Neuf petits mois après, était venu au monde une seconde fois le dieu de l’Amour, une naissance qui avait apporté de nouveaux lots d’événements et qui en apportera sans doute à l’avenir. Jupiter l’avait senti, et le sentait toujours, mais encore une fois, il avait tout gardé pour lui. Sa décision n’avait jamais changé depuis lors. Il s’était refusé à gâcher un bonheur retrouvé. Un bonheur qui ne s’avait pas tout de suite arrangé la situation entre les deux anciens amants. Certes, tous deux avaient saisi cette nouvelle chance pour tout recommencer. Oui, cette nouvelle grossesse et la peur de la perte d’un enfant les avaient rapprochés, au point qu’une grande discussion avait eu lieu. Une discussion qui avait fini par des aveux de souffrance et d’amour mutuels, ainsi que par un divorce pour Mars. Toutefois, la crainte de le voir l’abandonner une nouvelle fois, et certaines rancunes s’étaient cachées au fin fond du cœur de Vénus, la laissant encore vulnérable aux charmes masculins de certains mortels et divinités. Réagissant à ses infidélités, de son côté, son amant partait batailler en représailles.

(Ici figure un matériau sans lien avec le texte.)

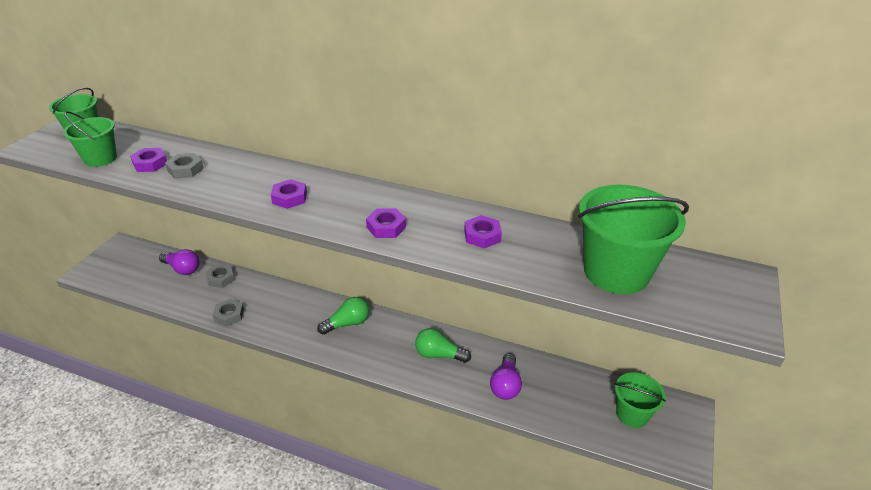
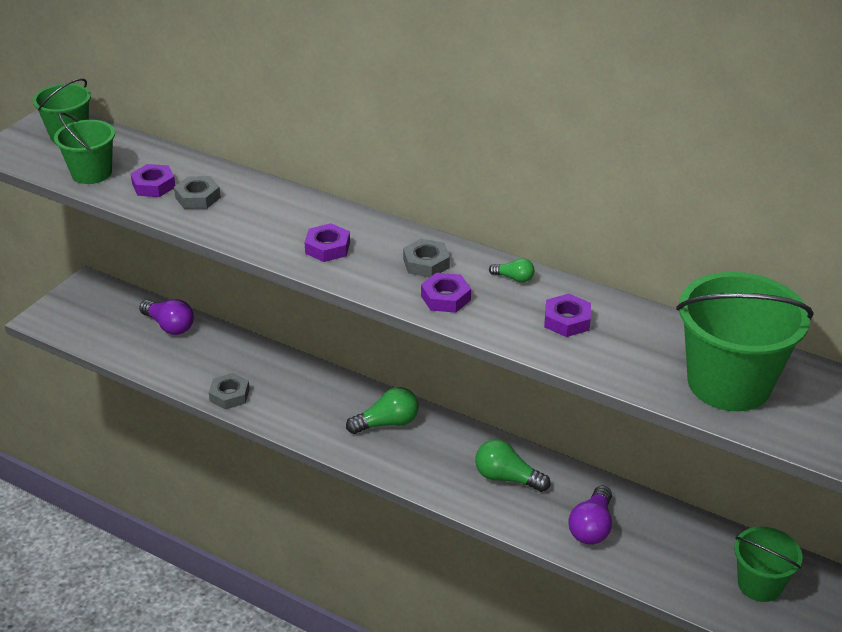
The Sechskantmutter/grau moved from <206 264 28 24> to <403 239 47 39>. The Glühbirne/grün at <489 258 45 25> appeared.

Pendant ce temps, Vulcain avait dû subir l’humiliation d’être à jamais un mari trompé, et de voir le couple de son frère se pavaner devant tous. Parfois, beaucoup oubliaient que c’était lui l’époux de Vénus, et non Mars. Les Dieux avaient essayé de passer outre, et de lui refaire une place parmi eux. Malheureusement, le mal avait été fait. Maintenant, trop de temps était passé, et le rapprochement avait été maladroit, le blessant encore plus. Puis, le fait de voir Mars posséder tout ce qu'il aurait voulu avoir, et être tout ce qu’il aurait voulu être, avait renforcé sa jalousie. Une famille aimante et puissante, la beauté, les femmes mais surtout la plus belle étaient tout ce à quoi il aspirait, mais sans l’atteindre, au contraire de son frère. Ainsi, il était persuadé que Mars était plus aimé que lui. Il avait alors désiré que ce dernier souffre, comme il avait souffert, et être le seul dans le cœur de Vénus. Le meilleur moyen avait été de s'attaquer à ce qu'il avait de plus cher, son fils. Toutefois, face aux souvenirs de Cupidon, le dieu du Feu connut pour la première fois le sentiment de culpabilité face à ses actions. Flottant toujours dans le subconscient de son neveu, il se surprit à s’essuyer une larme. Il pleurait, qu’il s’en trouva pathétique. Pourquoi pleurer ? A cause du sort de son neveu ? Oui, peut-être. A bien réfléchir, l’Amour avait côtoyé la douleur de l’abandon, la souffrance de voir la culpabilité dans le regard des autres. Il avait même fait l’expérience du Sommeil Eternel, alors que lui, ne l’avait qu’effleuré. Finalement, ils étaient les mêmes.